The only datasheet from a manufacturer I've seen regarding compression is EVE's 280AH cell, and compression is given in kgf - kilograms force. This is an old, outdated standard unit, but it is directly convertible to pressure given the size of the footprint. It was commonly used in applications involving spring force - such as bows, line tension, and, of course, springs.

After wading through these forums and the available research I've decided that for safety and cycle life, I'll compress to around 12psi at half charged state using either springs (ie, straps with known elasticity) or foam. Since I have to put something between each cell anyway, foam solves two issues at once. Given battery compression specific foams, this becomes trivial as I can dimension everything and not have to calibrate or measure beyond simple length measurements.

I've concluded that compression isn't just a cycle life issue, but a safety issue. Uncompressed, gas bubbles may form, and that may result in hotspots that eventually could contribute to thermal runaway even under normal conditions.

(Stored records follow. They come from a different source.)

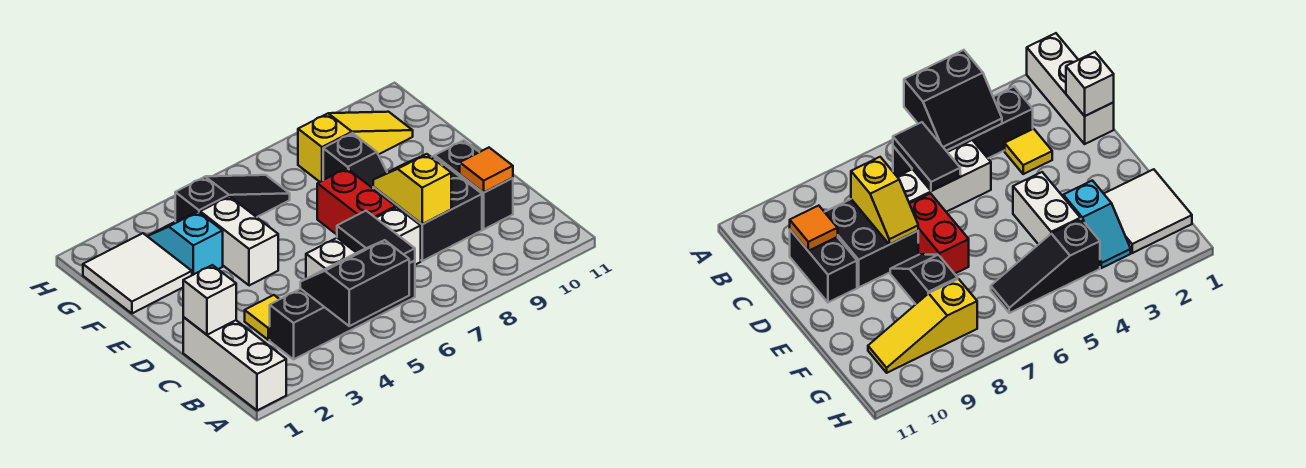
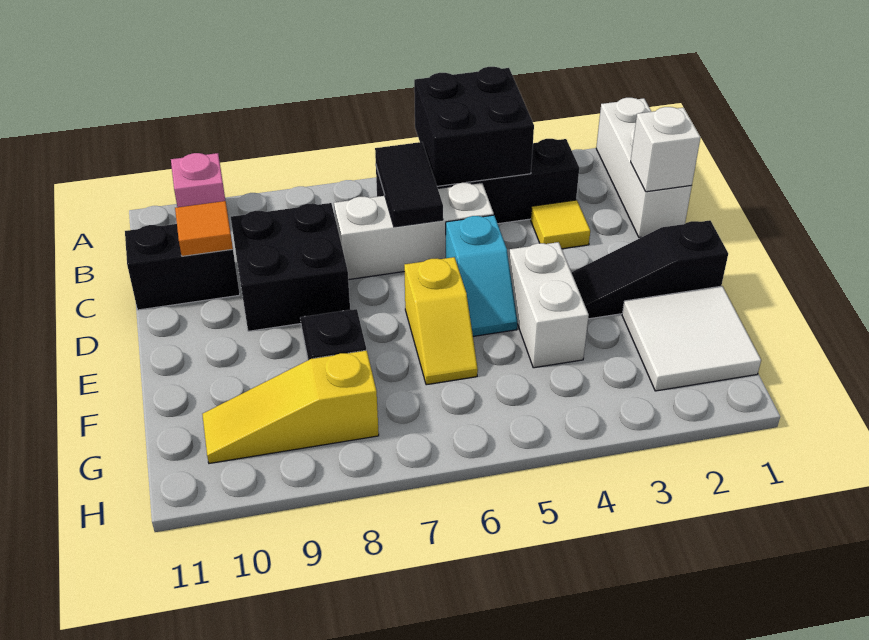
black slope A4:B5 level 2 top A -> black brick A4:B5 level 2
none -> pink brick A10 level 1
yellow slope C8:D8 level 2 top C -> yellow slope E6:F6 level 1 top E
black brick C10:D10 level 1 -> black brick C10:C11 level 1
red brick D7:E7 level 1 -> none
cyan slope F3:G3 level 1 top F -> cyan slope D5:E5 level 1 top D
black slope G4:G6 level 1 top 4 -> black slope E1:E3 level 1 top 1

Overcompressed, the mechanical damage that occurs may damage the separator in a cell, allowing high current discharge and thermal runaway. As I'd rather suffer the slower thermal runaway of gas bubble hotspots than the fast runaway of anode and cathode contact, I prefer to tend toward undercompression. However, with the appropriate foam or spring mechanism, it's easy enough to maintain the correct pressure throughout the charge/discharge cycle that I believe the maximum safety and cycle life will occur under compliant tension. A significant impact such as a hammer hit is just a localized overcompression - if the separator fails, you get thermal runaway.

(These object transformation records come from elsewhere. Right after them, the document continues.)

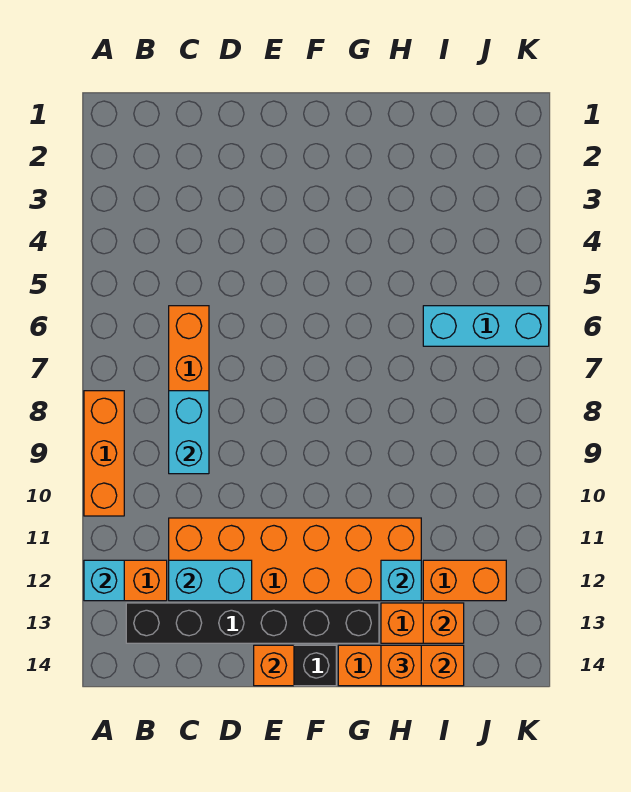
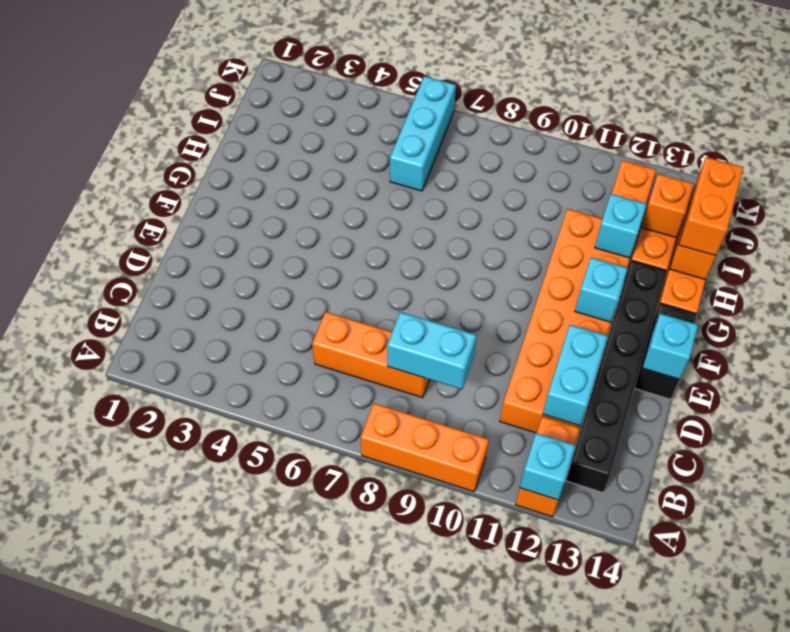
orange brick E14 level 2 -> cyan brick E14 level 2
none -> cyan brick F12 level 2
orange brick H14 level 3 -> orange brick H14:I14 level 3

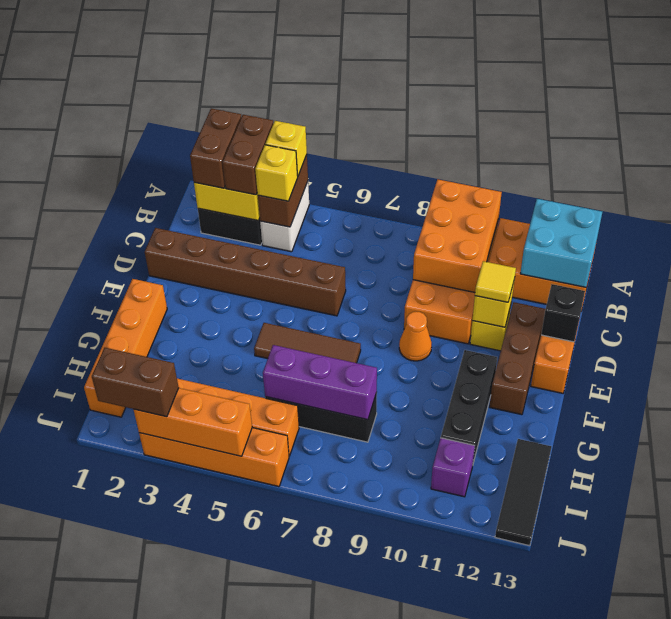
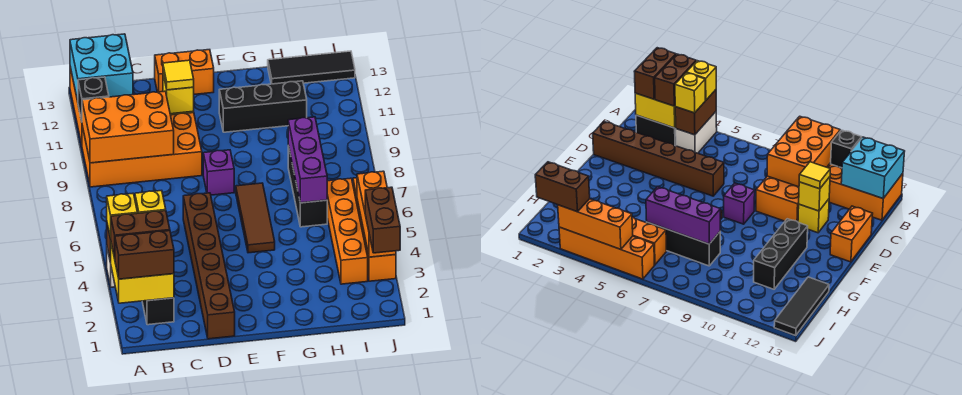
brown brick D12:F12 level 1 -> none
black brick D13 level 2 -> black brick A11 level 2
orange cone E9 level 1 -> none
orange brick F1:I1 level 1 -> none
purple brick I11 level 1 -> purple brick E8 level 1

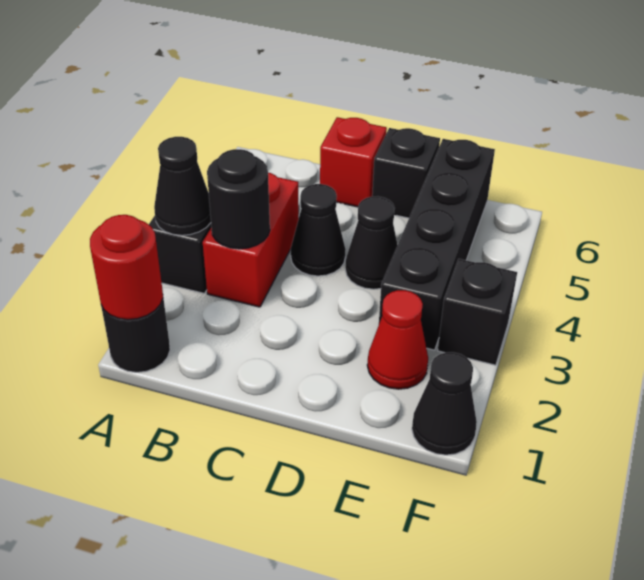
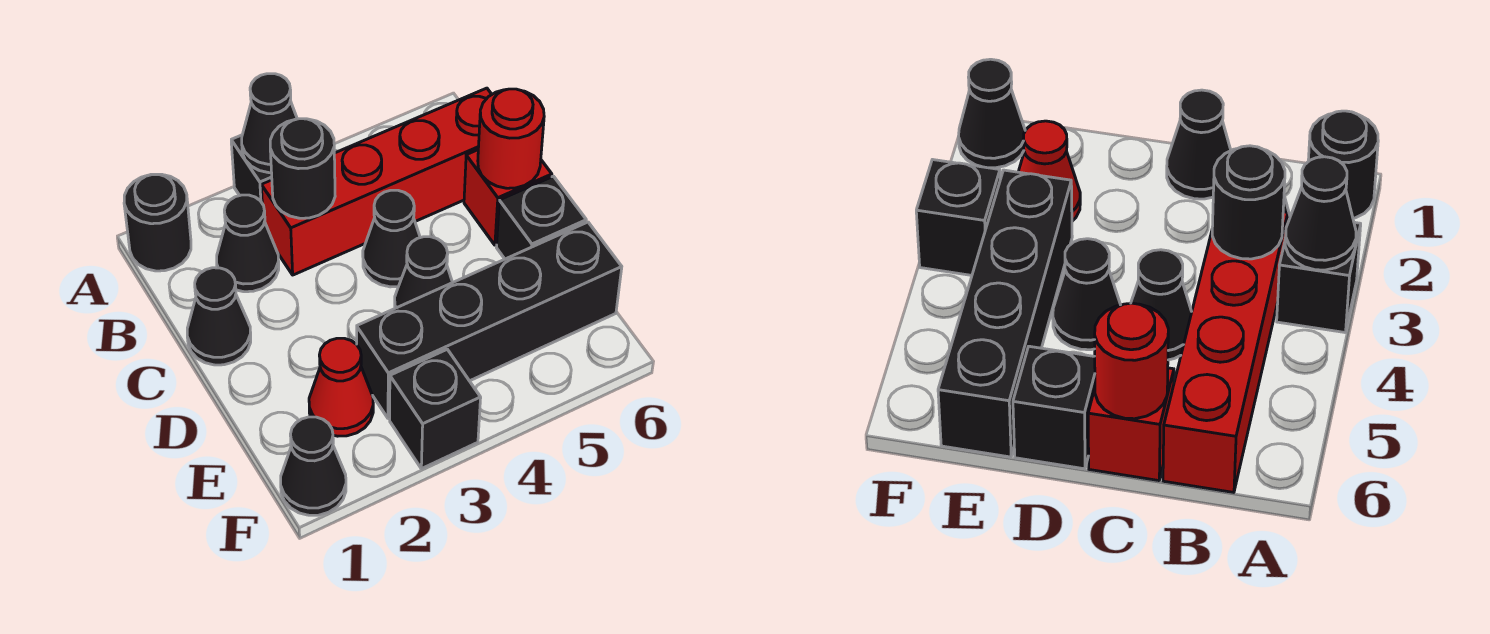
red round brick A1 level 2 -> red round brick C6 level 2
none -> black cone B2 level 1
red brick B3:B4 level 1 -> red brick B3:B6 level 1
none -> black cone C1 level 1

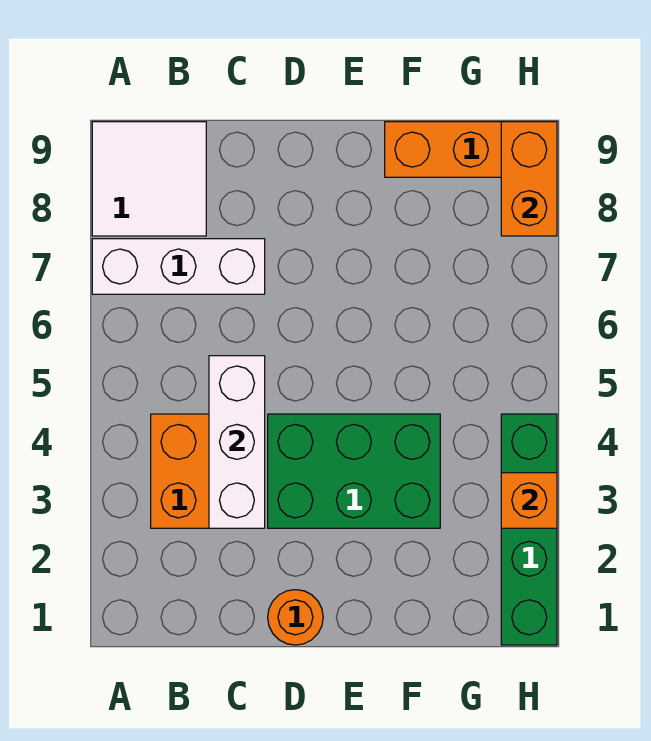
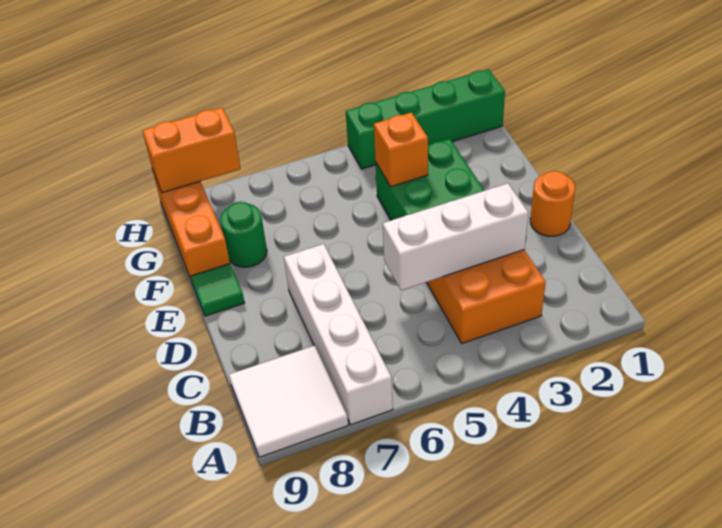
white brick A7:C7 level 1 -> white brick A7:D7 level 1
none -> green tile E9 level 1
none -> green round brick F8 level 1
orange brick H3 level 2 -> orange brick F4 level 2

All that said, while many think of threaded rods and other constructions as rigid, in the world of 300kgf forces, they are surprisingly springy. I expect that as long as you account for maximum cell expansion and avoid significant overcompression at the extreme end, then you're going to be just fine. The forces are so large, and the expansion so small, that a common threaded rod will expand as well, and the pressure might not become too great.

Now if your design involves six 1" hardened steel rods and 16 batteries in a row, then I'd suggest you're risking a bit too much.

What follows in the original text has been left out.